3. Repeat Exercise 1 and 2 for **random search** 5-fold cross validation across different values of `alpha`. Compute the `f1_macro` score on the test set.
* What value of `alpha` did you obtain?
* Did you get a better `f1_macro` score compared to grid search in Exercise 2?

In [3]:
# Exercise 1 & 2: Grid Search Cross-Validation
print("Performing Grid Search...")
pipeline_gs = Pipeline([
    ('tfidf', TfidfVectorizer()),
    ('nb', MultinomialNB())
])

param_grid = {'nb__alpha': [0.001, 0.01, 0.1, 1, 10]}

grid_search = GridSearchCV(pipeline_gs, param_grid, cv=5, scoring='f1_macro')
grid_search.fit(Xtrain, ytrain)

print("Best alpha (Grid Search):", grid_search.best_params_['nb__alpha'])
print("Best f1_macro score (Grid Search on training data):", grid_search.best_score_)

# Evaluate on test set
y_pred_gs = grid_search.predict(Xtest)
report_gs = classification_report(ytest, y_pred_gs, output_dict=True)
f1_macro_gs = report_gs['macro avg']['f1-score']
print("f1_macro score on test set (Grid Search):", f1_macro_gs)

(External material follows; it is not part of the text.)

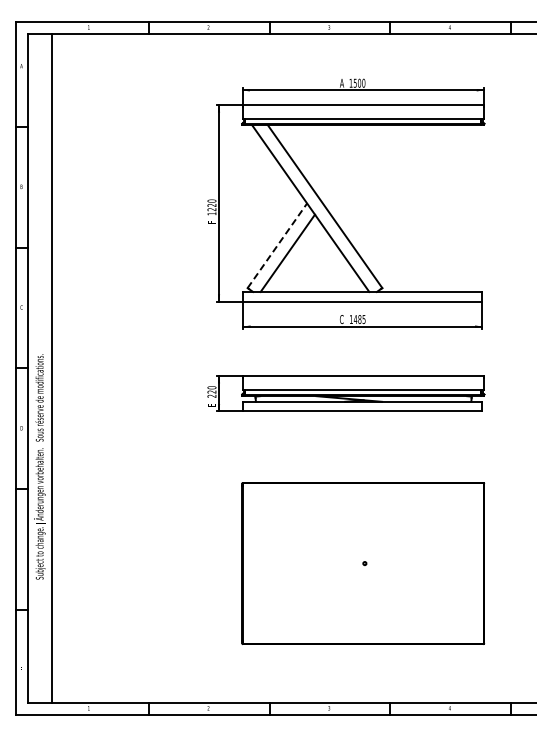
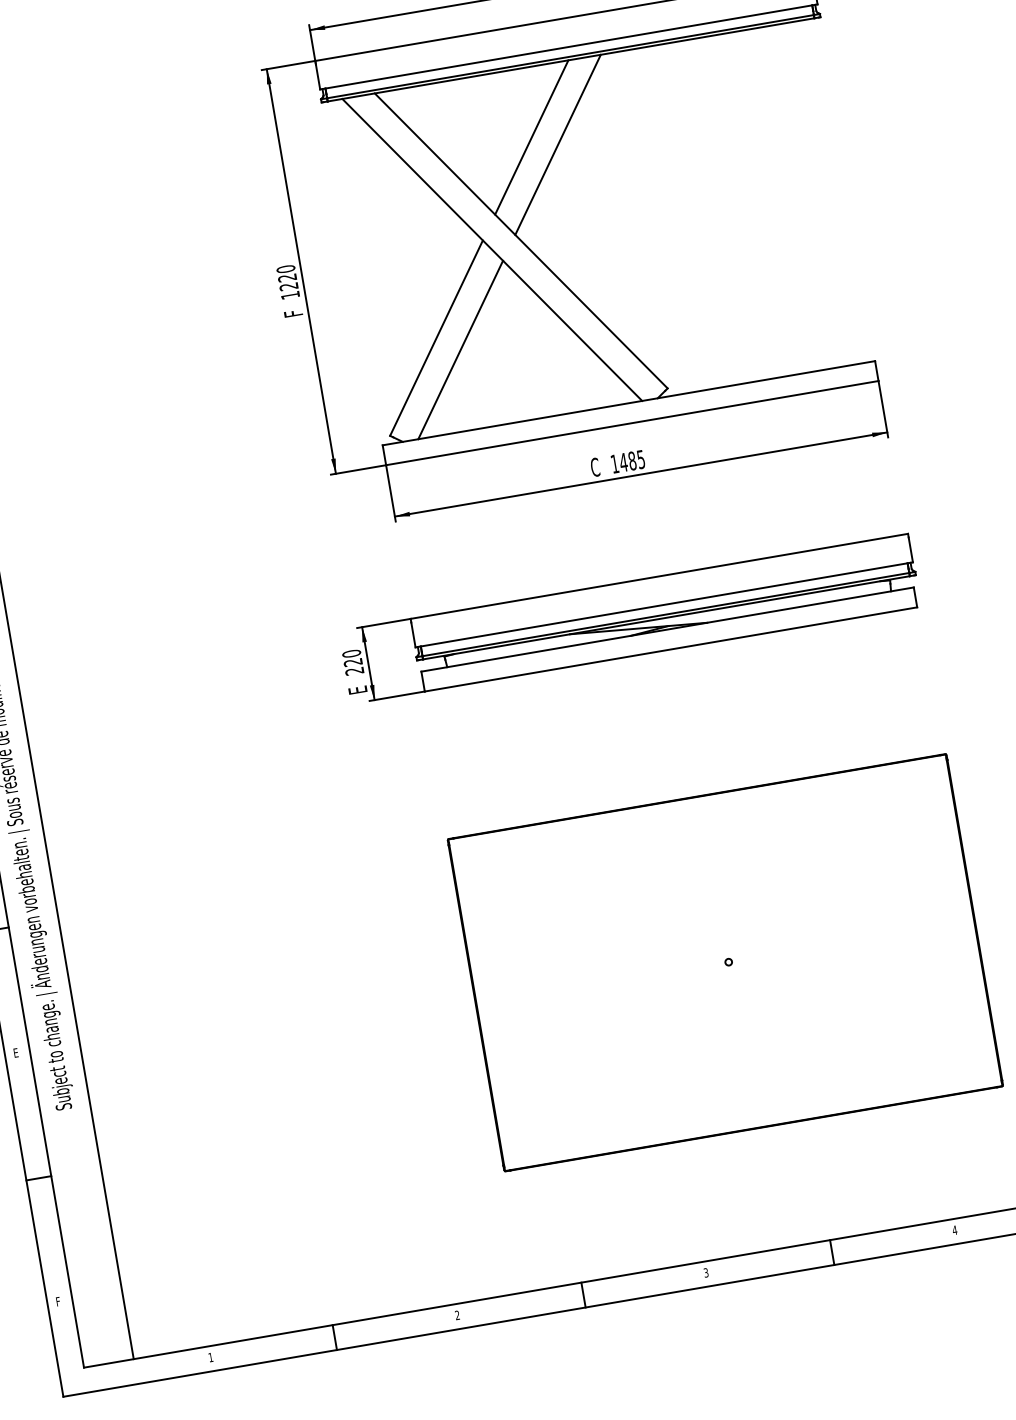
line: (338, 158) -> (531, 136), added
line: (349, 164) -> (556, 145), added
line: (277, 245) -> (436, 337), dashed -> solid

print("\n" + "="*50 + "\n")

# Exercise 3: Random Search Cross-Validation
print("Performing Random Search...")
pipeline_rs = Pipeline([
    ('tfidf', TfidfVectorizer()),
    ('nb', MultinomialNB())
])

param_dist = {'nb__alpha': uniform(loc=0, scale=1)}

random_search = RandomizedSearchCV(pipeline_rs, param_distributions=param_dist, n_iter=10, cv=5, scoring='f1_macro', random_state=42)
random_search.fit(Xtrain, ytrain)

print("Best alpha (Random Search):", random_search.best_params_['nb__alpha'])
print("Best f1_macro score (Random Search on training data):", random_search.best_score_)

# Evaluate on test set
y_pred_rs = random_search.predict(Xtest)
report_rs = classification_report(ytest, y_pred_rs, output_dict=True)
f1_macro_rs = report_rs['macro avg']['f1-score']
print("f1_macro score on test set (Random Search):", f1_macro_rs)

# Compare results
print("\n" + "="*50 + "\n")
print("Comparison:")
print(f"Grid Search f1_macro: {f1_macro_gs:.4f}")
print(f"Random Search f1_macro: {f1_macro_rs:.4f}")

if f1_macro_rs > f1_macro_gs:
    print("Random Search obtained a better f1_macro score on the test set.")
elif f1_macro_rs < f1_macro_gs:
    print("Grid Search obtained a better f1_macro score on the test set.")
else:
    print("Both Grid Search and Random Search obtained the same f1_macro score on the test set.")

Performing Grid Search...
Best alpha (Grid Search): 0.001
Best f1_macro score (Grid Search on training data): 0.8316349455351428
f1_macro score on test set (Grid Search): 0.7442025675112527


Performing Random Search...
Best alpha (Random Search): 0.05808361216819946
Best f1_macro score (Random Search on training data): 0.8082867260714419
f1_macro score on test set (Random Search): 0.7309479579937921


Comparison:
Grid Search f1_macro: 0.7442
Random Search f1_macro: 0.7309
Grid Search obtained a better f1_macro score on the test set.